El dolor se viste de luto en el taller
No hay palabras suficientes para describir lo ocurrido. Los compañeros del chofer fallecido no salieron a las calles ni a sus rutas habituales. En su lugar, eligieron un gesto simbólico y poderoso: velaron sus prendas de trabajo.
Este acto visual ha conmovido a la comunidad laboral y a los usuarios que suelen depender de estos servicios. Las camisas y pantalones del conductor asesinado fueron dispuestos como si él mismo estuviera presente, recordando a todos la fragilidad de su labor diaria bajo el sol limeño.
La decisión de no trabajar es clara: "Si nos matan por hacer nuestro trabajo, mejor paramos". La huelga busca visibilizar que la seguridad laboral ya no es una opción, sino un derecho básico que está siendo pisoteado sistemáticamente.
Huelga generalizada para exigir respuestas
La medida de fuerza se extendió más allá del simple duelo. Los choferes decidieron no salir a laborar el martes completo. Esta paralización busca presionar tanto a las autoridades como a la empresa empleadora para que tomen cartas en el asunto.
No es solo un reclamo salarial o por condiciones laborales; es una demanda de protección física real. Los trabajadores saben que cada viaje puede ser su último, y esa incertidumbre ha roto cualquier límite de resistencia previa.
"Exigimos medidas urgentes para evitar más muertes. No podemos seguir siendo víctimas silenciosas del crimen organizado en nuestras propias rutas."
Dentro del gremio, el clima es de alarma total. Se reportan casos previos que han dejado a las familias con la sensación de impotencia ante la falta de acción efectiva contra los grupos criminales.

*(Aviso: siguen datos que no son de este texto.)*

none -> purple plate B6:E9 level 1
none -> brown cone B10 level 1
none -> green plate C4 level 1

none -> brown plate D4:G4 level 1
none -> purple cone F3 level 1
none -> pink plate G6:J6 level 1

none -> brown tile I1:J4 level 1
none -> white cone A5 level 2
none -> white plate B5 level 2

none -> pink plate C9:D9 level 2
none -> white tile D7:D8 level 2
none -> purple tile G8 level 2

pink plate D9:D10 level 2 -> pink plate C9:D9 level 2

La PNP actúa: tres detenidos clave
Frente al estallido social, la Policía Nacional del Perú (PNP) no se ha quedado cruzada de brazos. En las últimas horas, lograron detener a tres sospechosos vinculados directamente con el crimen.

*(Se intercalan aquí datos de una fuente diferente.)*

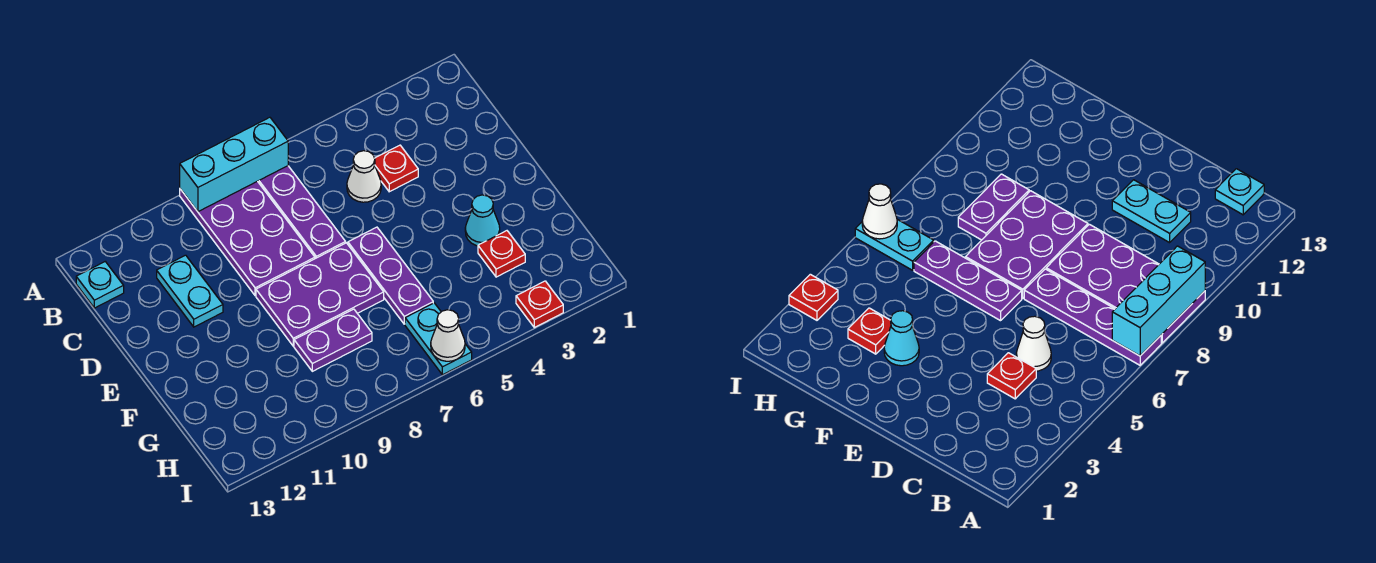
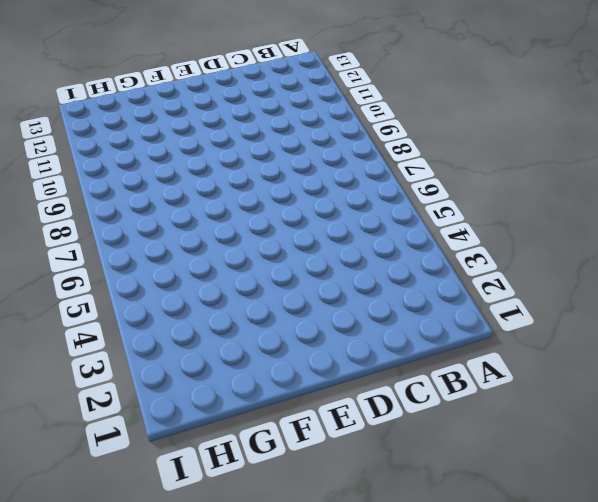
none -> purple plate A7:D7 level 1
none -> purple plate A8:D9 level 1
none -> cyan plate B13 level 1

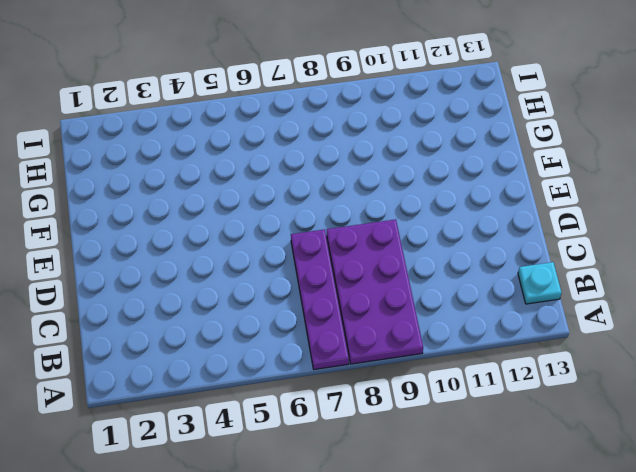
none -> red plate C4 level 1
none -> white cone C5 level 1
none -> cyan plate C11:D11 level 1

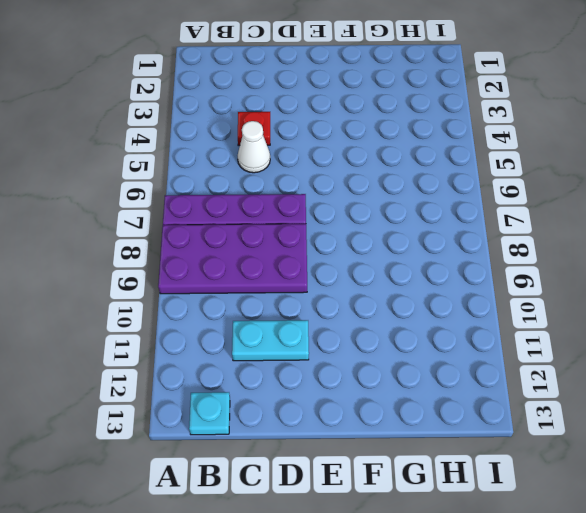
none -> purple plate E6:G6 level 1
none -> purple plate E7:F9 level 1
none -> cyan cone F3 level 1

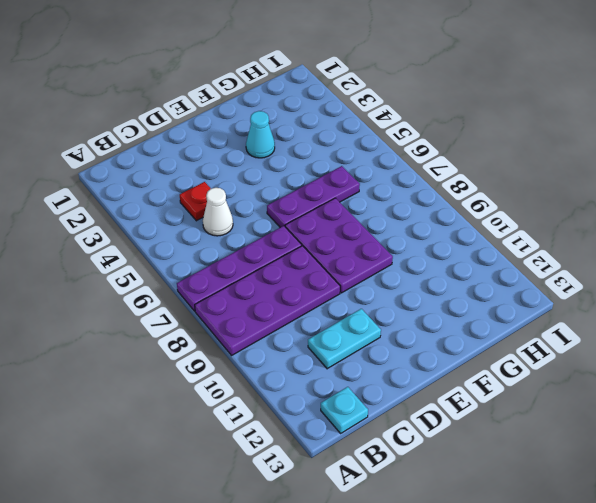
none -> red plate G3 level 1
none -> purple plate G8:G9 level 1
none -> cyan plate H6:I6 level 1

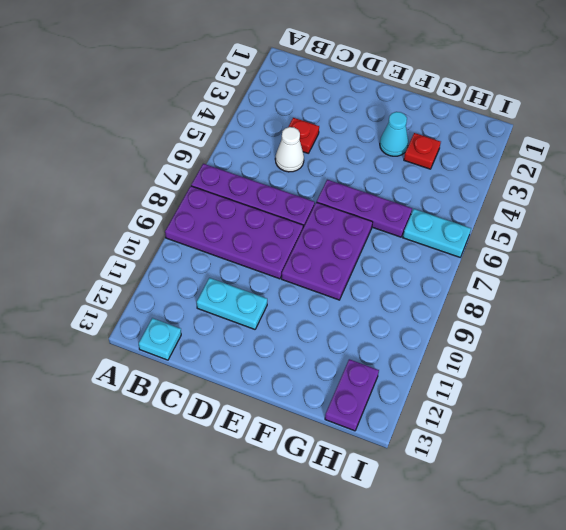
purple plate H12:H13 level 1 -> purple plate G8:G9 level 1
none -> red plate I3 level 1
none -> cyan brick A7:A9 level 2
none -> white cone I6 level 2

Estas capturas son un primer paso, pero los colegas exigen que esto sea solo el inicio de una investigación profunda. La pregunta en el aire es si estos arrestos romperán la cadena de violencia o serán simples gestos cosméticos ante la prensa.
La comunidad espera respuestas concretas sobre cómo se operó el ataque y quiénes fueron los autores intelectuales detrás del asesinato. Sin justicia real, la huelga podría extenderse indefinidamente hasta que sientan garantías de seguridad mínimas en sus rutas diarias.